Back to Articles

Scorpion Sting لدغة العقرب

Scorpion Sting لدغة العقرب

SCORPION STING (لدغة العقرب)
Comprehensive Clinical Guide

1. Pathophysiology of Scorpion Venom

Scorpion venom contains neurotoxins that block ion channels (K+, Na+, Ca2+), causing prolonged nerve firing and hormonal imbalances leading to:

  • Decreased insulin secretion
  • Increased catecholamines (ischemia, arrhythmias)
  • Elevated angiotensin II (vasoconstriction)

2. Scorpion Venom Effects

A. Neurotoxic (Autonomic Storm)

Parasympathetic: Hypothermia, Bradycardia, Hypotension, Bronchospasm, Salivation, Priapism.

Sympathetic: Hyperthermia, Tachycardia, Hypertension, Arrhythmia, Pulmonary edema, Seizure, Profuse sweating.

Treatment: Prazosin (برازوسين) can be used for sympathetic effects.

B. Local Effects

  • Sharp, burning pain
  • Mild redness / swelling
  • No fang marks (لاتوجد آثار أنياب)

3. Clinical Assessment & Grading

Grade Presentation Treatment Protocol
Grade 0 No local or systemic signs. 6h observation.
Grade 1 Local burning pain, paresthesia. Antivenom 3 ampoules, Local xylocaine.
Grade 2 Local signs spreading to distant sites. Same as Grade 1, close monitoring.
Grade 3 Local + Systemic signs. Antivenom 5 ampoules, repeat hourly.
Grade 4 Grade 3 + Shock + Pulmonary edema. ICU admission. Lasix, Oxygen.

4. Medication Guidance

A. Indicated Medications

  • Scorpion Antivenom: According to clinical grade and severity.
  • Prazosin: For autonomic storm and sympathetic overactivity.
  • Oxygen therapy: In respiratory distress or pulmonary edema.
  • Diuretics (Lasix): In pulmonary edema.
  • Local anesthetics (Xylocaine): For severe local pain.
  • ICU supportive care: In Grade 4 envenomation.

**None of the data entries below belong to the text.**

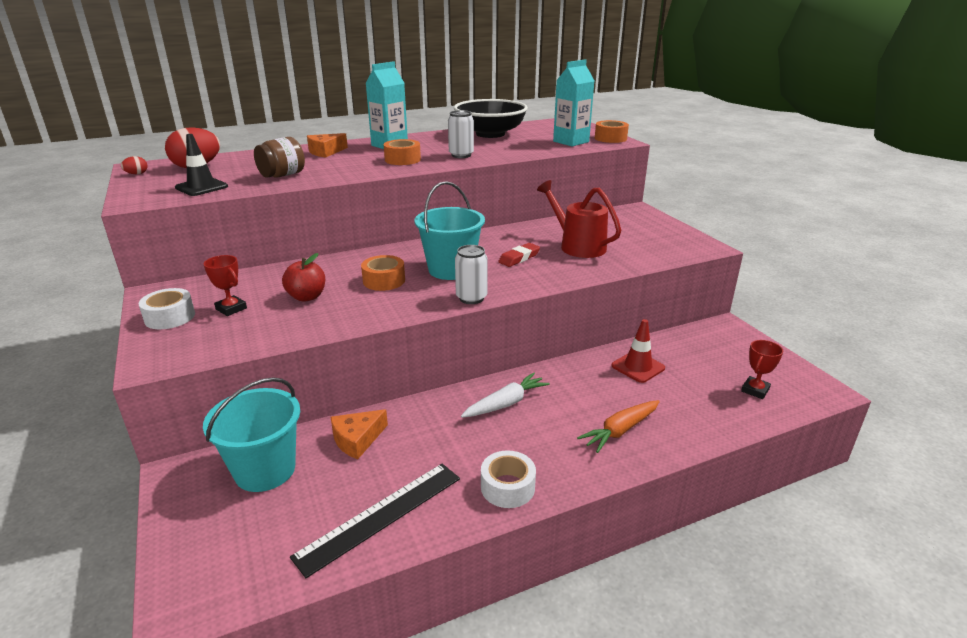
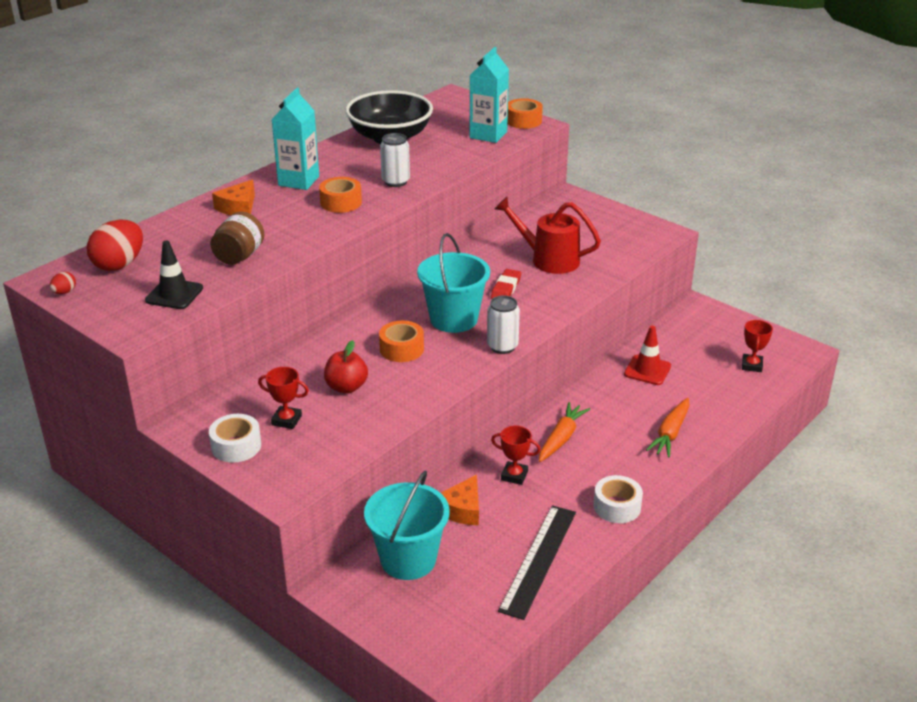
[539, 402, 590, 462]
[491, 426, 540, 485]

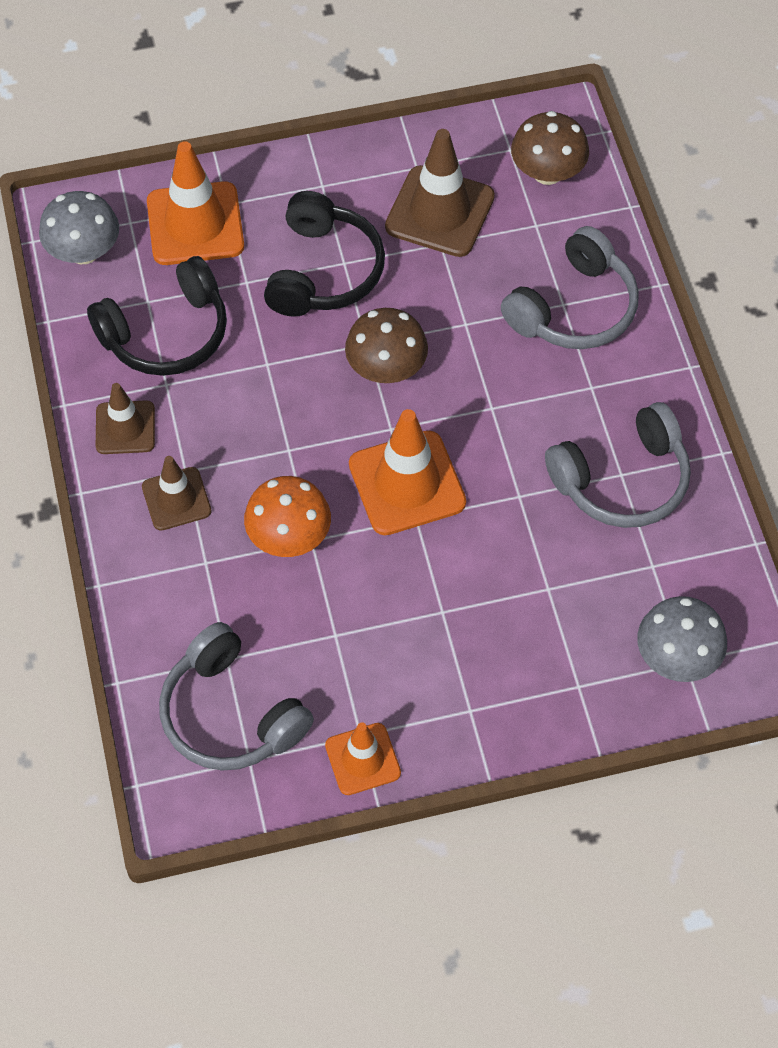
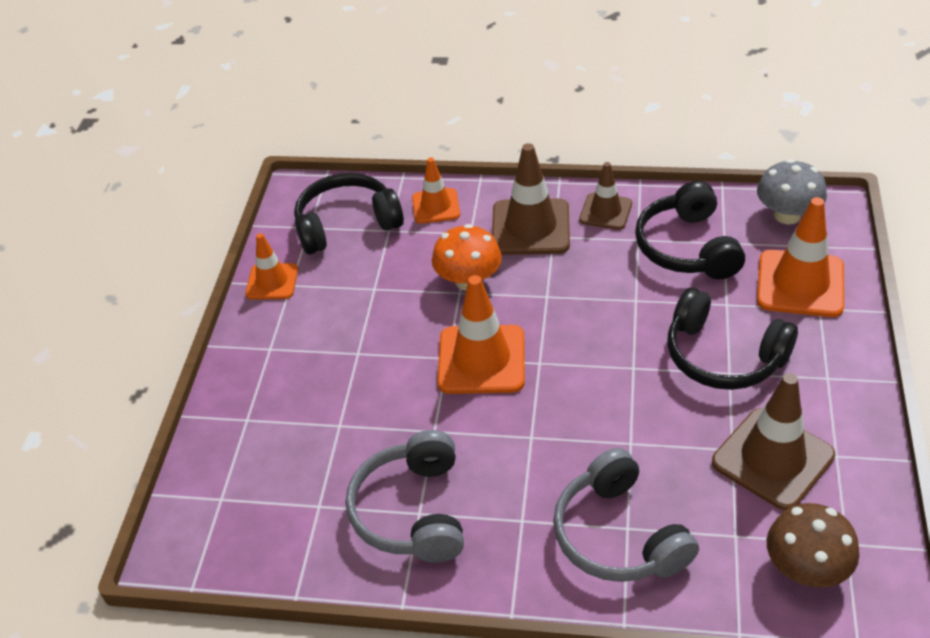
[345, 308, 428, 383] (first image)
[492, 143, 570, 255]
[637, 596, 727, 682] (first image)
[294, 173, 404, 254]
[412, 158, 460, 224]

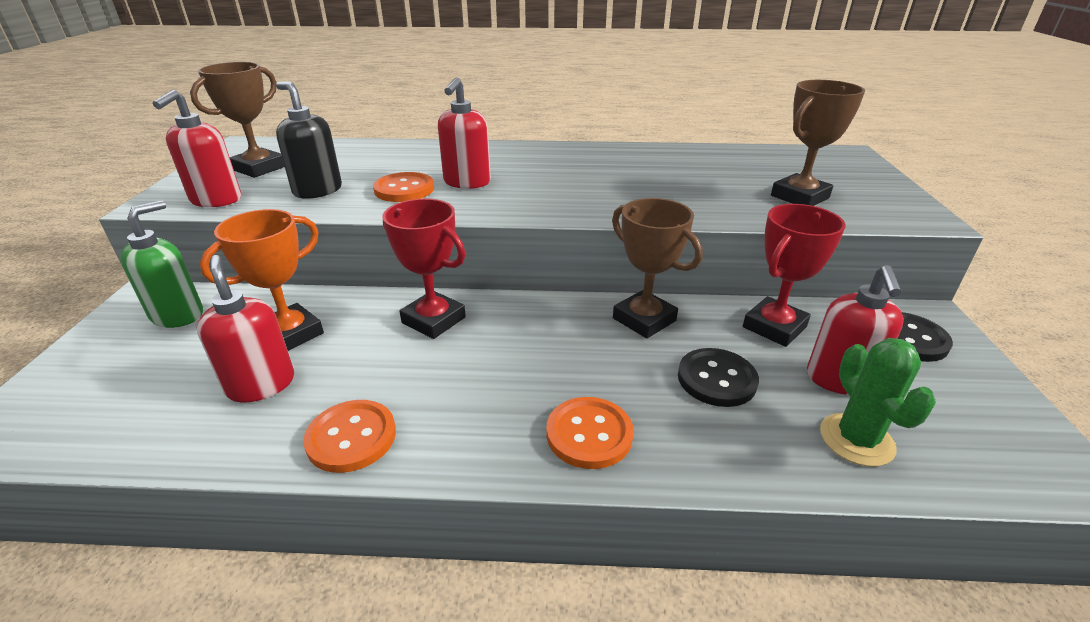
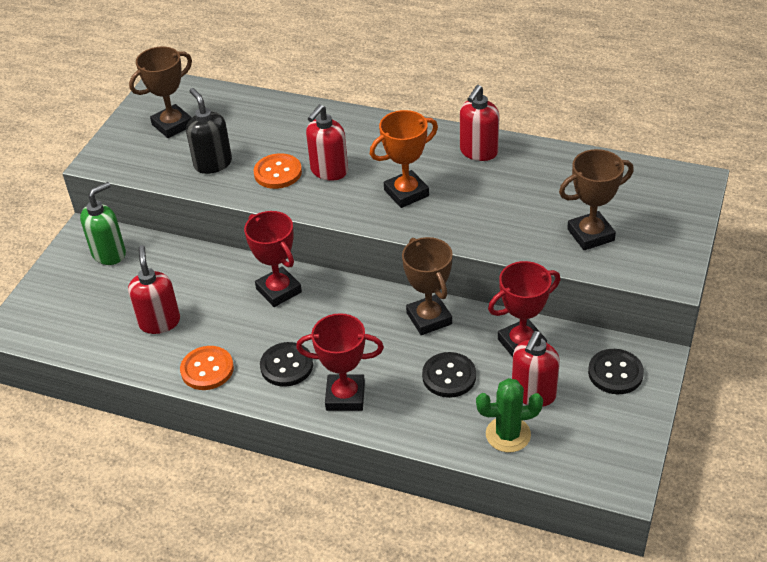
[460, 85, 500, 161]
[370, 110, 438, 208]
[476, 378, 543, 452]
[296, 313, 384, 411]
[260, 342, 313, 387]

B. Contraindicated Medications

  • Beta blockers: May worsen unopposed alpha-adrenergic activity.
  • ACE inhibitors: Can aggravate hypotension.
  • Morphine: Risk of respiratory depression and hypotension.
  • Steroids: No proven benefit in scorpion envenomation.
  • Digoxin: Increased risk of arrhythmias.